- Do not take more than 4 hours to do this exercise. We will only take into account the work you have done until the 4th hour.
- You can use python3 and pip3 to install stuff. You can make use of virtualenv and virtualenvwrapper.
- If you run into system problems, you can stop and let us now so that we can fix it before you continue.
- Use git to track your changes, so that we can follow the steps you did during the implementation.
dataset.zip contains the dataset you will use. It is a twitter dataset labeled for sentiment analysis. It contains two files:
- test.csv: your test data
- training.csv: your training data
Each file contains the following columns:
- target: the polarity of the tweet (0 = negative, 2 = neutral, 4 = positive)
- ids: The id of the tweet ( 2087)
- date: the date of the tweet (Sat May 16 23:58:44 UTC 2009)
- flag: The query (lyx). If there is no query, then this value is NO_QUERY.
- user: the user that tweeted (robotickilldozr)
- text: the text of the tweet (Lyx is cool)
Your goal is to build a model which is able to predict the sentiment of tweets.
- Create a bash script "preprocess.sh" which is able to: 1.1 Decompress dataset.zip 1.2 Preprocess training.csv: we only want to keep the first column (label) and the sixth (the tweet). 1.3 Do the same with test.csv. Also, filter it so that we only have samples with labels 0 (negative) and 4 (positives). We are removing the neutral labels for simplicity.
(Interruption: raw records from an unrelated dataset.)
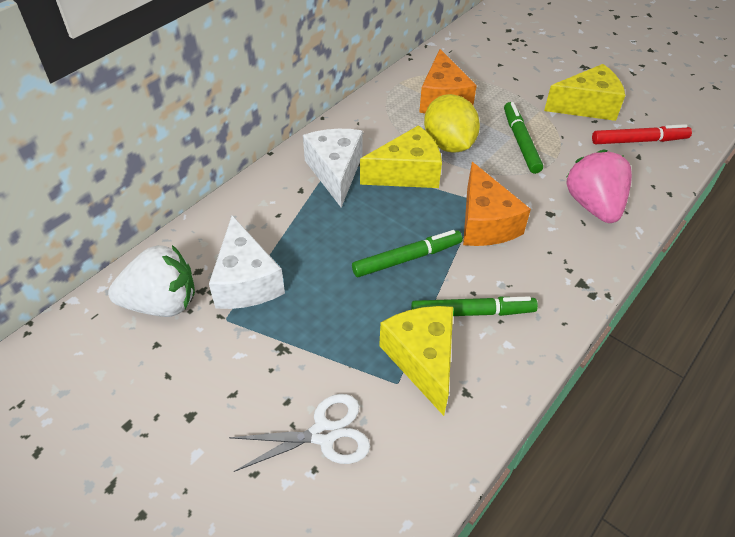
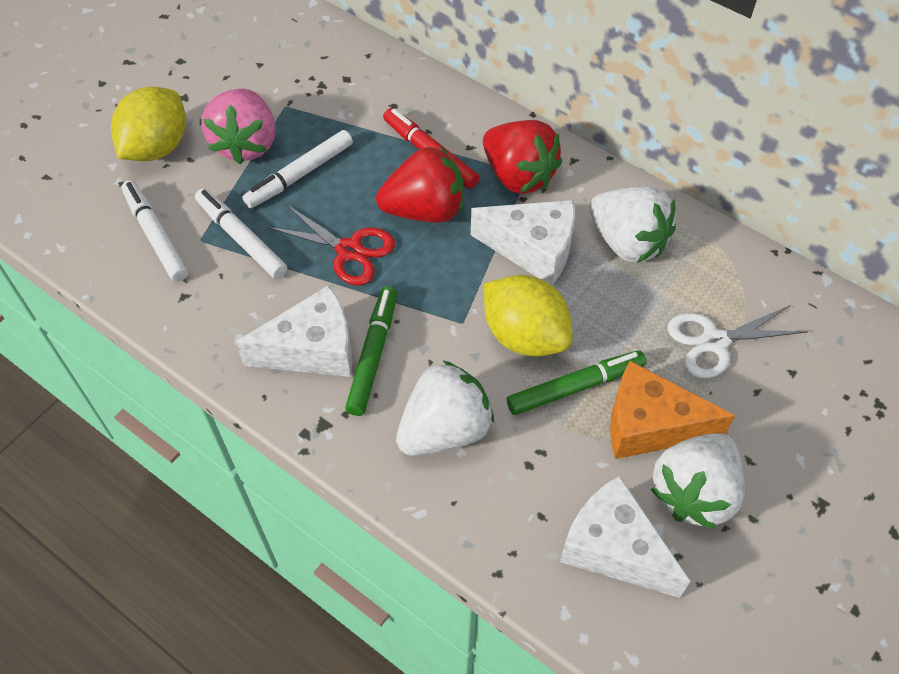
green marker: 3 -> 2
orange cheese: 2 -> 1
red scissors: 0 -> 1
red strawberry: 0 -> 2
white cheese: 2 -> 3
white marker: 0 -> 3
white strawberry: 1 -> 3
yellow cheese: 3 -> 0
yellow lemon: 1 -> 2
(NOTE: we value some fluidity in basic command-line utilities, that's why we ask you to do this preprocessing within a bash script. If you feel unable to do it, you can resort to python for this).
- Create a script "train_model.py" which can be executed to:
- Load the data
- Train a model on the train data.
- Evaluate the model on the test data.
- Save the model to a file.
- Report the metrics by standard output.
This script can import stuff from other python files, if you want to.
-
We'd like to be able to run all the process (preprocessing + training) by just typing "make".
-
Write a TODO.md file explaining what next steps you would take to finish or improve the system.
- We do not care about the accuracy of the model.
- We care about clean, commented and organized code.
- We also care about models and metrics which make sense for this task.
- Use whatever library you want, and google whatever you need.